Stressors and Content and Cancer and YouTube and Investments and Unlimited Talk and Data and Being Mercurial and/or…

I would love to blame stress for my latest episodes of embarrassingly stupid mistakes, and for a more than usual number of meltdowns and indefensible asshole-ness.

So, of course, I want to write about all of this. But first, Fat Boy kneeboard update: It was watching some YouTube videos of kneeboarders ripping on boards longer than the average from, you know, the past. Not re-explaining my board choice here, but I must mention that I would like to not have to wear swim fins. Anyway, these rippers are on, like, six foot instead of four-and-a-half foot boards. I want to rip. I want to turn off the top, do an actual cutback at, like, speed. Tough to do, though I try, on a big ass board. But, on an eight-ten fish… yeah! Or, yeah, hopefully.

Believing I have the knowledge if not the expertise, this based on having shaped and painted and glassed five or six boards back in the late 1960s, of having painted a blank someone else shaped and then glassed in the 70s, and doing one side of a board, like, ten years ago or so (before giving up, stacking it in the garage), of having watched at least five videos on glassing, I felt… I’ll be honest, worried sick about what would happen once I started pouring resin on my hand-shaped board.

I went to Admiral Ship Supply in Port Townsend and bought some (I would say invested in some if I were only a bit more confident of the results) supplies to complete the glassing portion of the project. Yes, I do realize I am a total kook every time I go into the place that caters to the alternate universe of the boatyard. Boat-yarders. Real boat-yarders. Yes, I did actually work on submarines and aircraft carriers, but this, this is different.

The knowledgeable staff at Admiral were helpful in my constant awareness that I was out of my depth. Kook. Ask a couple of stupid questions, and… “Um, uh, do you think epoxy resin will melt the paint?” “Definitely maybe. Did you do a test sample?” “Huh?”

Buoyed by another YouTube video in which an artist pours epoxy resin on acrylic paintings, I made the investment. Yes, investment, because rough or perfect (no way on that), I do plan on riding this board, Plan to ride, dream about ripping.

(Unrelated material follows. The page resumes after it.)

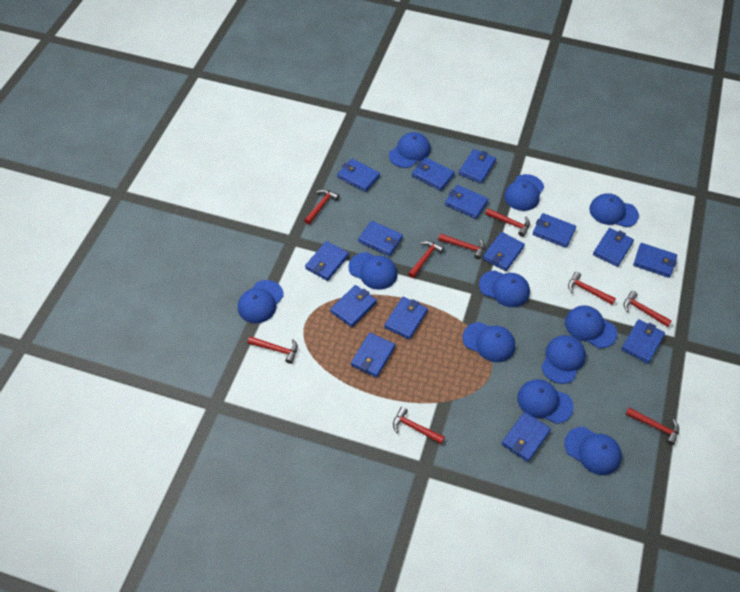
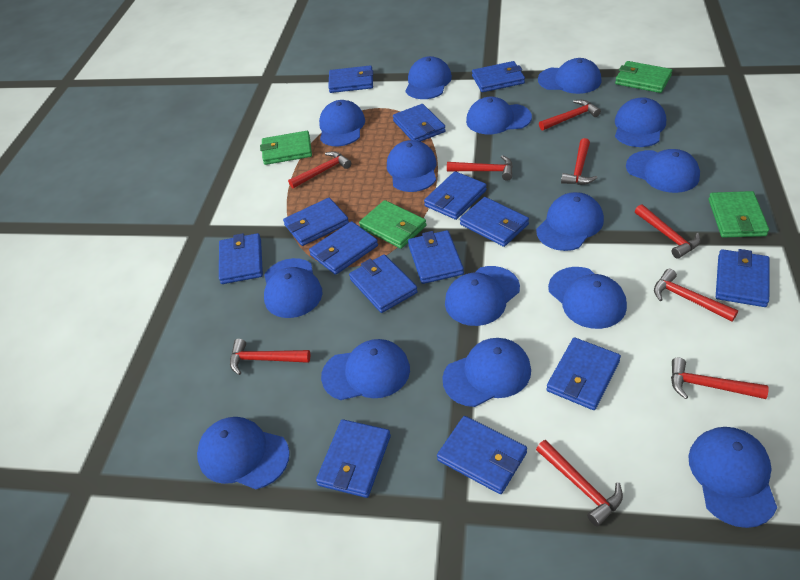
blue cap: 11 -> 15
blue wallet: 15 -> 14
green wallet: 0 -> 4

Of course I would use paint cans as a platform. And it’s not as messy as it looks. Following the instructions from numerous YouTube videos, I trimmed down the glass. Since I tried to do two layers of 6 ounce cloth at one time, I had to use more of the resin than I had anticipated, like, the whole quart, and, even at that, I didn’t have enough to do the rail wrap I had planned to do. Hence, the can on the ground. Good news, I didn’t have to guess how much hardener/catalyst to add. Like, the whole thing. More good news, the resin didn’t melt the acrylic paint on the board. Next step? Well, get more resin.

OKAY, so stress. Virginia Mason Medical Center’s computers were hacked early last week. Maybe you heard about it on the Seattle news. If so, you know as much as our daughter Dru knows, and she was supposed to start radiation this week. So, no. So, Dru is in the dark, depressed, ready to get beyond the treatment. Dru’s surgeon compared the radiation treatment to vacuuming up the little remnants of the cancer (and, as always, fuck a bunch of cancer). Meanwhile, Trish is hanging out at our daughter’s house, I go over once a week (even though it continues to be rare and unseasonal painting weather), and… did I mention stress?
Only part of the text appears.